Так зарождался замысел, осуществление которого помогло советским войскам быстрее продвинуться к центру фашистской столицы.

У командующего 8-й гвардейской армией генерал-полковника В. И. Чуйкова (его КП, как и КП Берзарина, располагался за Одером, на левом крыле кюстринского плацдарма) были в тот же день с командиром 2-й бригады Митиным. Василий Иванович держался просто, вспоминал Сталинград.

— Там я просил корабельного огонька у «Волги». А тут какой у вас позывной? «Одер»?

— «Днепр», — ответил я.

На КП 8-й гвардейской мы застали командующего артиллерией армии генерал-лейтенанта Н. М. Пожарского, с которым тут же договорились о порядке включения кораблей в общую систему огня. Капитан 2 ранга Митин остался в штабе дорабатывать с операторами проект приказа о боевой задаче его бригады.

А я отправился в 33-ю армию, в район Гроссена, недалеко от Франкфурта-на-Одере. По пути заехал в Одерек за Н. М. Лупачевым.

Николай Михайлович, только что ставший капитаном 3 ранга, конфузился оттого, что армейцы считают его командиром бригады, тогда как приказа о преобразовании еще нет. Его вообще смущало повышение в должности, хотя оно мало что меняло в его положении, — такой уж был у Лупачева характер. В боевой обстановке смел и тверд, рост и сложение богатырские, голос не заглушить и пушкой, а вот иметь больше служебных прав не стремился.
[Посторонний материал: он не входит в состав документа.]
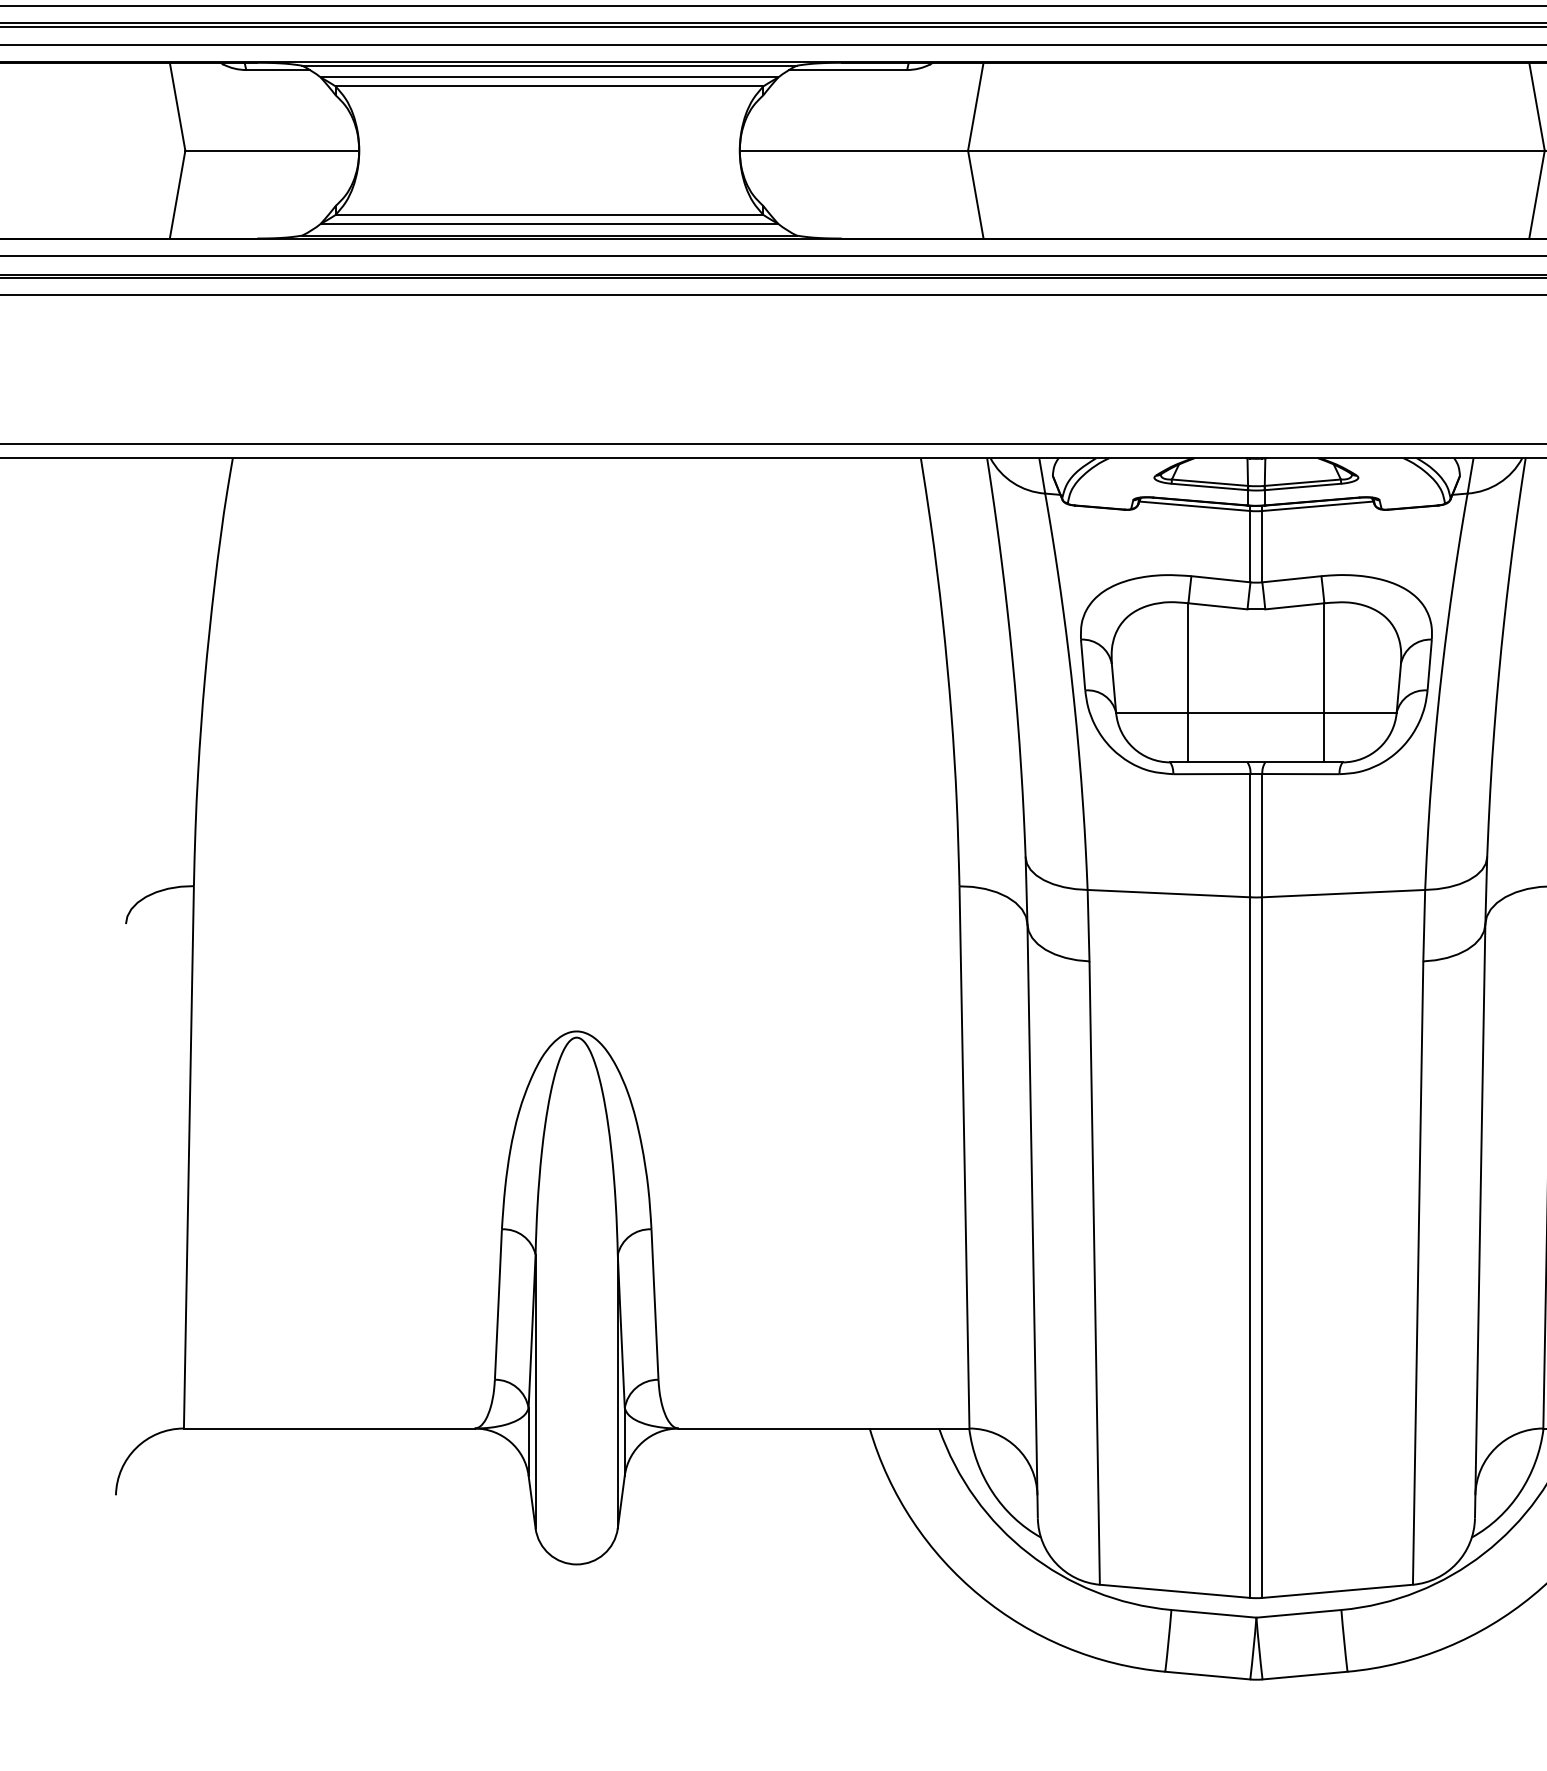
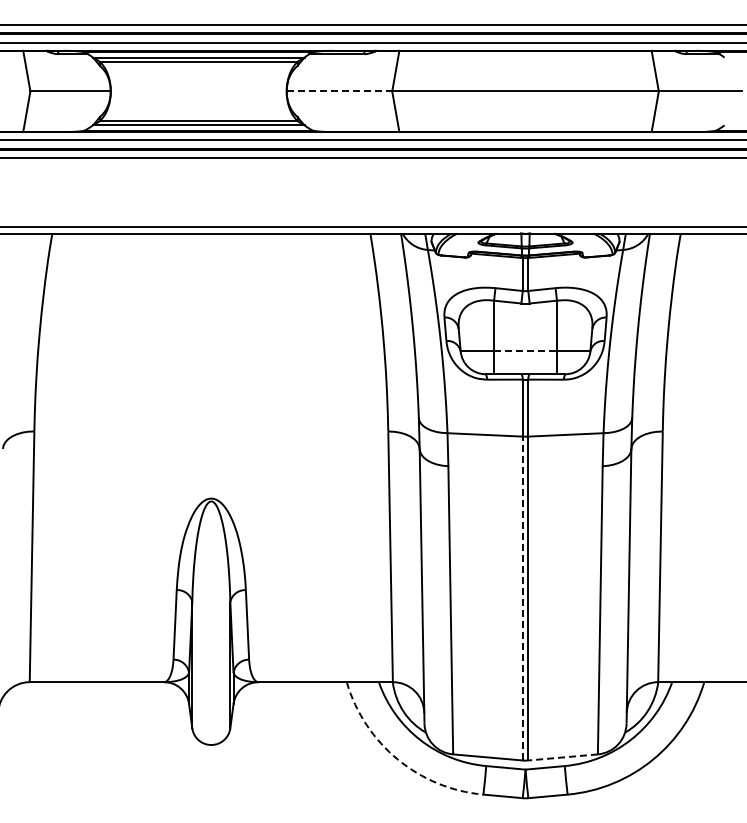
line: (853, 150) -> (339, 91), solid -> dashed
line: (1258, 713) -> (526, 351), solid -> dashed
line: (1249, 1247) -> (522, 598), solid -> dashed
line: (1338, 1591) -> (563, 757), solid -> dashed
arc: (979, 1595) -> (397, 759), solid -> dashed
Командующий 33-й армией генерал-полковник В. Д. Цветаев принял нас вместе с членом Военного совета армии генерал-майором Р. П. Бабийчуком. Командарм сказал, что поддержке речной бригадой рад, тем более что тут, на фланге фронта, сил не так много, как на центральном участке.

Докладывая о составе и возможностях соединения Лупачева, я упомянул, что оно хоть и самое молодое у нас, но по числу стволов сейчас самое сильное. Бронекатеров почти столько, сколько в двух других бригадах, вместе взятых, есть дальнобойные плавбатареи, а также дивизион канлодок — переоборудованных трофейных барж.

Один такой дивизион под командованием капитан-лейтенанта Плёхова пополнил бригаду Митина. А это был уже второй: еще четыре немецкие баржи вооружили 100-миллиметровыми морскими орудиями, предназначавшимися для новых плавбатарей, понтоны к которым где-то задержались и опаздывали. Дивизион вверили смелому и энергичному капитану 3 ранга Зинину — на командной должности он мог себя показать (и действительно показал) лучше, чем на штабной.

Дальнобойность плавбатарей и орудий канлодок, а также вооружение минометных катеров генерал-полковник оценил. В штабе армии, сказал он, продумают, как лучше использовать эту огневую силу. Понравилось Цветаеву и то, что бригаде кораблей, взаимодействующей с армией, мы придаем всю нашу морскую пехоту — две роты берегового сопровождения, насчитывавшие 600 активных штыков и имевшие пулеметные и минометные подразделения.

Весь следующий день Военный совет флотилии, офицеры штаба и политотдела провели на кораблях 1-й и 2-й бригад. Флагманские специалисты еще раз проверяли, каждый по своей части, состояние техники, знание личным составом обязанностей. Мне и Боярченко надо было поговорить с командирами дивизионов, отрядов, а особо — с командирами бронекатеров — старшинами, сменившими лейтенантов. После проверок их подготовленности хотелось почувствовать, как они настроены, насколько уверены в себе.

С выходом на огневые позиции у кюстринского плацдарма корабли переводились на боевую готовность номер один. Наверное, это понятие, всегда многозначащее, теперь с большим, чем когда-либо, правом могло быть отнесено и к состоянию самих людей. Все настроили себя, внутренне мобилизовались на последнюю, решительную битву подходившей к концу войны. Никто еще точно не знал, когда начнется эта битва, но все понимали — теперь уже очень скоро.